BUMN di Sarawak Tadah Kayu Illegal Logging Indonesia

- detikNews
Kamis, 24 Apr 2008 16:07 WIB
Jakarta - Ada supply pasti ada demand. Hukum ekonomi tersebut juga berlaku bagi kayu hasil illegal logging di Kalimantan Barat (Kalbar).

Lalu siapa yang menjadi penadah kayu ilegal itu? Salah satunya BUMN di Sarawak, Malaysia.

"Mereka beroperasi di 5 pos titik perbatasan Sarawak-Indonesia," kata peneliti Titian Kalbar Yuyun Kurniawan dalam jumpa pers di Warung Daun, Kamis (24/4/2008).

SCROLL TO CONTINUE WITH CONTENT

Perusahaan tersebut, menurut Yuyun, sudah beroperasi sejak tahun 2000. Seiring gencarnya kampanye internasional anti illegal logging, jumlah pos perusahaan asal Serawak itu  dikurangi.

"Pelan-pelan Malaysia mengurangi sampai tinggal satu di Sematan," terangnya.

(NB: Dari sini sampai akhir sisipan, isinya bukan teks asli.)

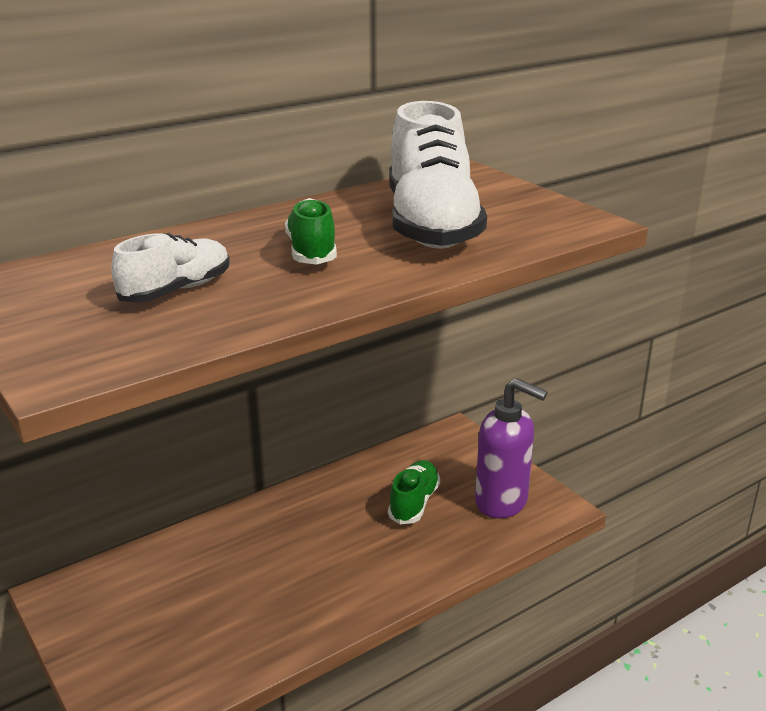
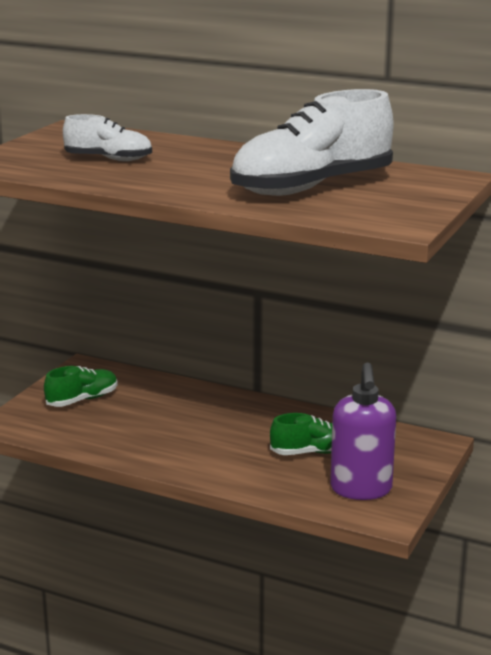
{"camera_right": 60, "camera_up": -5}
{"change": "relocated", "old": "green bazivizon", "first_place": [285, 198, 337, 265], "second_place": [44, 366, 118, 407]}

Untuk menutup aktivitas haram itu, Yuyun usul agar menggunakan diplomasi. "Mereka pasti menyangkal kalau dituduh melakukan illegal logging. Ya, karena mereka memang tidak melakukan illegal logging," kata Yuyun.

"Mereka aktivitas di wilayahnya sendiri. Gunakan terminologi illegal timber trade," tambahnya.